Recent research advances in metal–organic framework-based electrocatalysts for electrocatalytic water splitting

Abstract

Serious environmental pollution and the energy disaster are two of the major global challenges today. To ensure a clean and sustainable future, alternative renewable energy sources are needed to replace the globally depleting fossil fuels. Electrocatalytic water splitting is a promising technology, and a way to produce green hydrogen fuel without generating pollution. However, the key to the success of this process is the realization of stable earth-abundant electrocatalysts and price-effective reaction paths that can catalyze the hydrogen evolution reaction (HER) at the cathode and the oxygen evolution reaction (OER) at the anode, with high activity and stability.
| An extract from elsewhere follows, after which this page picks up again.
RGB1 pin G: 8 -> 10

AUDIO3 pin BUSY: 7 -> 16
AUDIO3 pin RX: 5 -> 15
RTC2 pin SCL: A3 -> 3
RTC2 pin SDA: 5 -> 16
Nevertheless, its electrocatalysts suffer from inefficiency. In recent years, metal–organic framework (MOF)-based electrocatalysts and their derivatives, with their merits of high surface area, tunable porosity and diverse structural properties, have served as valuable electrocatalysts for high activity electrocatalytic water electrolysis. Herein, we have succinctly explained the main mechanism of electrocatalytic water splitting along with useful design and fabrication strategies of MOF systems as well as the challenges faced. Furthermore, we have presented the latest research advances and electrochemical property enhancement strategies for MOF-based electrocatalysts and their derivatives towards efficient HER and OER activities. Finally, the current challenges and the perspectives for future investigation directions for the advancement of superior MOF-based electrocatalysts are also discussed.